Restaurants, bars and hotels are struggling to catch up after widespread layoffs early in the pandemic. The leisure and hospitality industry has been adding jobs rapidly, though it is still down 1.4 million positions, or 8.5 percent of its workforce, from pre-pandemic levels.
“The leisure and hospitality sector has led the recovery, but there has been some slowdown. The pay is not as good as in other industries, and people have been reluctant to go back to those jobs and stay in them,” said Nela Richardson, chief economist at the ADP Research Institute. “That’s where you see both the highest job openings and the highest turnover, in terms of quits.”
Lou Salameh, owner of 10 sandwich shops in Jacksonville, Florida, said he can’t find enough workers to keep the business running smoothly.

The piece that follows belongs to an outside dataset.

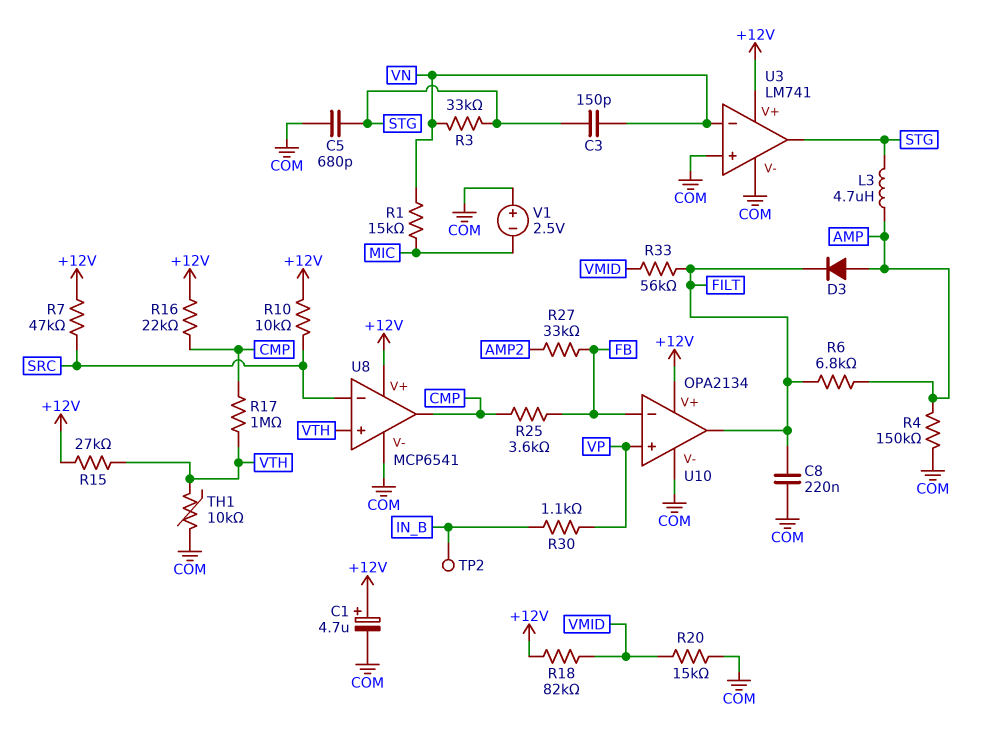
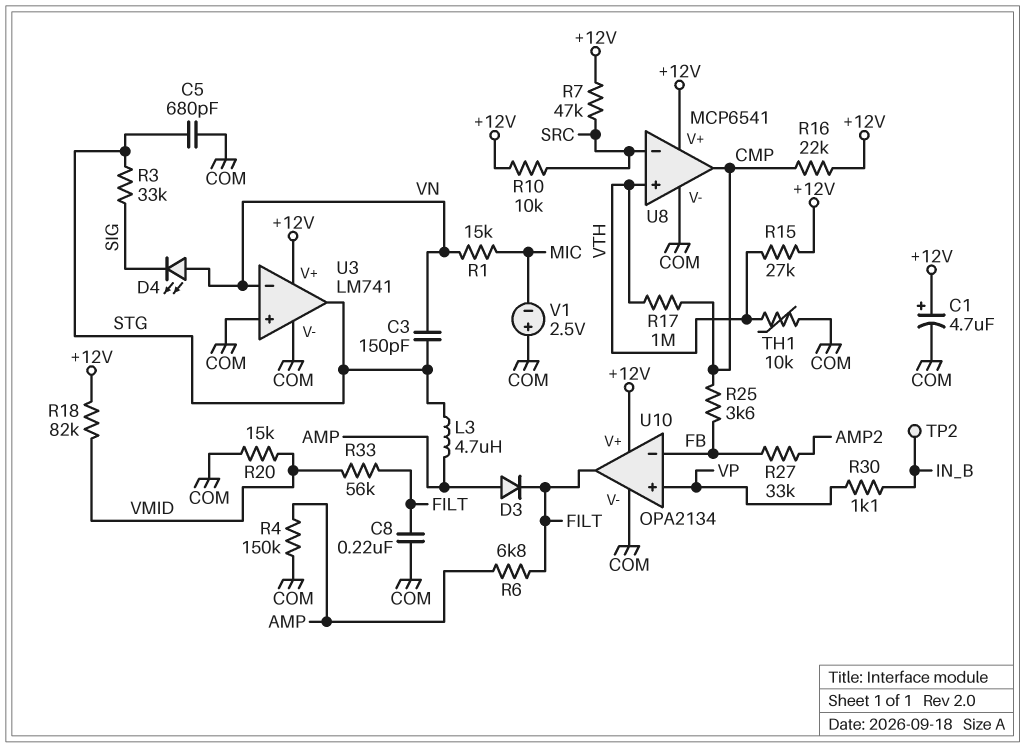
D4: none -> LED (A VN, K SIG)
R3: 33k (STG, VN) -> 33k (SIG, STG)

It has started closing two hours earlier, at 6:00 pm, and often has to close parts of its restaurants even earlier if it lacks employees. It has raised wages to about $12.50 an hour and has started offering weekly and monthly bonuses to its 150-strong workforce, but it’s still about 50 workers short.
“It is extremely difficult to find help and even more difficult to maintain it,” said Salameh, owner of Sheik Sandwiches and Subs. “Pay is at an all time high. We are offering benefits and bonuses, but to be honest, it hasn’t made a dent. It just feels impossible.”
Millions retired early during the pandemic. Many are now returning to work, new data shows.
Although average earnings have risen 5.5 percent in the past year, those gains have been offset by inflation, which rose 8.5 percent in the same period. This erosion of purchasing power has worsened in recent months.
But for many workers, the tight labor market is still beneficial.
Leah Kush, who lives near Chicago, recently left her job of 11 years in the radio industry to take a position with a digital marketing company. It all happened quickly: Kush applied for her in early April, she was interviewed a week later, and received a job offer less than 24 hours after that.
“It was so easy that I was like, ‘Wow, this was meant to be,’” the 41-year-old said. “I feel alive again.”
Kush earns 33 percent more than at her last job, where she hadn’t had a raise in eight years.
“There was no extra payment, but they kept piling stuff on my plate,” he said. “Finally, in January, I said, ‘I have to find something new.’ And I’m so glad I did.”